Calculator
Example data table
| Run | Total units | Good units | Defective | Reworked | Planned min | Run min | Ideal sec/unit |
|---|---|---|---|---|---|---|---|
| A | 1200 | 1146 | 38 | 16 | 480 | 445 | 18.0 |
| B | 850 | 811 | 31 | 8 | 360 | 340 | 22.5 |
| C | 1500 | 1473 | 19 | 8 | 600 | 585 | 16.2 |
Formulas used
Yield (%) = (Good Units ÷ Total Units) × 100
Availability (%) = (Run Time ÷ Planned Time) × 100
Performance (%) = (Ideal Time for Total Units ÷ Run Time) × 100
Ideal Time for Total Units (min) = (Ideal Cycle Time (sec) × Total Units) ÷ 60
Quality (%) = (Good Units ÷ Total Units) × 100
OEE-style Composite (%) = Availability × Performance × Quality
Production Efficiency Yield (PEY) (%) = Yield × Availability × Performance
How to use this calculator
- Enter total and good units from your production record.
- Add defective and reworked units for deeper loss tracking.
- Provide planned minutes and run minutes for time-based efficiency.
- Enter ideal cycle time if you track standard work.
- Press Submit to view PEY, yield, and indicators.
- Download CSV or PDF for reporting and audits.
Operational notes
Operational benchmarks for yield
Yield converts accepted units into a percentage of total output. Mature lines often target 98%+ on stable products. Track yield by shift and lot, then compare against the same product family. When yield drops, pair the change with defect codes, rework tickets, and operator notes to isolate the cause.
Defect and rework signals you can quantify
Defect rate and rework rate help separate scrap loss from recoverable loss. For example, a 3.0% defect rate with a 1.0% rework rate implies most failures are not returning to saleable inventory. If rework rises above 2% for days, validate fixtures and incoming checks. These indicators support targeted containment, not just a single headline number.
Time losses captured through availability
Availability compares run time to planned time, exposing downtime and changeover impacts. A practical daily goal is 85% to 95% depending on product mix and maintenance strategy. If availability falls below 80%, review stoppage logs: micro-stops, jams, and waiting on materials typically dominate. Improving availability protects scheduled capacity.
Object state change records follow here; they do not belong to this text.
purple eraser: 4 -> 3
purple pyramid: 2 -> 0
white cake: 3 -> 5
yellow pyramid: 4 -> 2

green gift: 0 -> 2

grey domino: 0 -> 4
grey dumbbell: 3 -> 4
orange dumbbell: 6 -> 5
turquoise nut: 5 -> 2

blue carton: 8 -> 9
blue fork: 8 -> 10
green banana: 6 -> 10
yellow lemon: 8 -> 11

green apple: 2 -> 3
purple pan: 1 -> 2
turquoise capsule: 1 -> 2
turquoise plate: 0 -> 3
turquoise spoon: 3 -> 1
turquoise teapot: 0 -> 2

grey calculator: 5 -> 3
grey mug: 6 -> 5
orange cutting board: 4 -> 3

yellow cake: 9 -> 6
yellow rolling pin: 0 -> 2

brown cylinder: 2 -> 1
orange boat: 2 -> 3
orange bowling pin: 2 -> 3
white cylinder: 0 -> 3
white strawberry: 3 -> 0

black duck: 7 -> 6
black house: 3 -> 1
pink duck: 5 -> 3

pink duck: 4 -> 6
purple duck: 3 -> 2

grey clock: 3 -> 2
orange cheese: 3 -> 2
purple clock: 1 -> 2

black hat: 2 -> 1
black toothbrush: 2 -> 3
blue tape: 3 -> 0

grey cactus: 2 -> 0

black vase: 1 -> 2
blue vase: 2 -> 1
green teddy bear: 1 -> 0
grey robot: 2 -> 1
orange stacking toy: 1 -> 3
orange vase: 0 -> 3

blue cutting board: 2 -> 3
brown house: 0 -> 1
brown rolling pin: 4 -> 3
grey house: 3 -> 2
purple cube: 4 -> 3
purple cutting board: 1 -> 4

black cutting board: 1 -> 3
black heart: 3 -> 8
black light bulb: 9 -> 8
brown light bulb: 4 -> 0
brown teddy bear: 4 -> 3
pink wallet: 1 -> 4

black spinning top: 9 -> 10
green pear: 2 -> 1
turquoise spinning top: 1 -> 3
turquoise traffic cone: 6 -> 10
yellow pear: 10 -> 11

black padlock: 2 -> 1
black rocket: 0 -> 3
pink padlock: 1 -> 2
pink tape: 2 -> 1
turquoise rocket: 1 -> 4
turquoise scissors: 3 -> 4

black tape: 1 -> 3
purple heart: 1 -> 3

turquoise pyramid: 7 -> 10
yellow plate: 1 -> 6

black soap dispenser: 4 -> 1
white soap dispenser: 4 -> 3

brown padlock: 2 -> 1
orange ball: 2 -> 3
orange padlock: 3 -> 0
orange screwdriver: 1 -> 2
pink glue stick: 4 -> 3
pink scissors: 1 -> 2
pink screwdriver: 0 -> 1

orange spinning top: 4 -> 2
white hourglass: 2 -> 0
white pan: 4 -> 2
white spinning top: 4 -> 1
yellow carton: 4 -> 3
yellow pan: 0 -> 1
Performance and ideal cycle discipline
Performance evaluates how closely actual speed matches the ideal cycle. When performance is under 90%, confirm the ideal cycle time reflects current tooling and staffing. Use short interval control: compare expected units per hour to actual throughput and annotate the gap. Small improvements, like stabilizing feeder flow, can lift performance without new equipment.
Composite view with OEE-style efficiency
The composite multiplies availability, performance, and quality to show the combined effect of losses. A score above 70% is often strong for mixed-model lines; high-volume automation may target 80%+. Use the components to explain the score: a solid composite with weak quality can still hide customer risk. Align actions to the lowest component for faster recovery.
How PEY supports quality-driven decisions
Production Efficiency Yield (PEY) keeps yield central while scaling it by time efficiency, making it useful for daily reviews. Two lines can share the same yield, yet one may produce less because of downtime or slow cycles; PEY highlights that difference. Report PEY by product and week, then link changes to corrective actions and verification results. Use the chart to review PEY alongside yield, then confirm improvements with audit-ready downloads for supervisors and customers in weekly ops reviews.
FAQs
1) What does PEY represent in one sentence?
PEY is yield adjusted by time efficiency, reflecting accepted output while accounting for downtime and speed losses in one percentage.
2) Do defective units need to equal total minus good?
Not necessarily. Total and good drive yield. Defective and reworked values are optional diagnostics and can be tracked separately if your process records them in parallel.
3) What if I don’t know the ideal cycle time?
Leave it blank, but performance will be near zero. Use a validated standard cycle from engineering, or estimate from best stable runs and refine later.
4) Why validate run time against planned time?
Run time longer than planned usually indicates a mismatch. Keeping run time at or below planned time avoids inflated availability and makes comparisons consistent.
5) Which metric should I improve first?
Start with the weakest component: quality for defects, availability for downtime, or performance for speed. Improving the constraint component typically lifts PEY fastest.
6) Can I use this for multiple lines or shifts?
Yes. Enter each run’s totals and times, download the CSV or PDF, and compare results across lines, shifts, products, and weeks using the same definitions.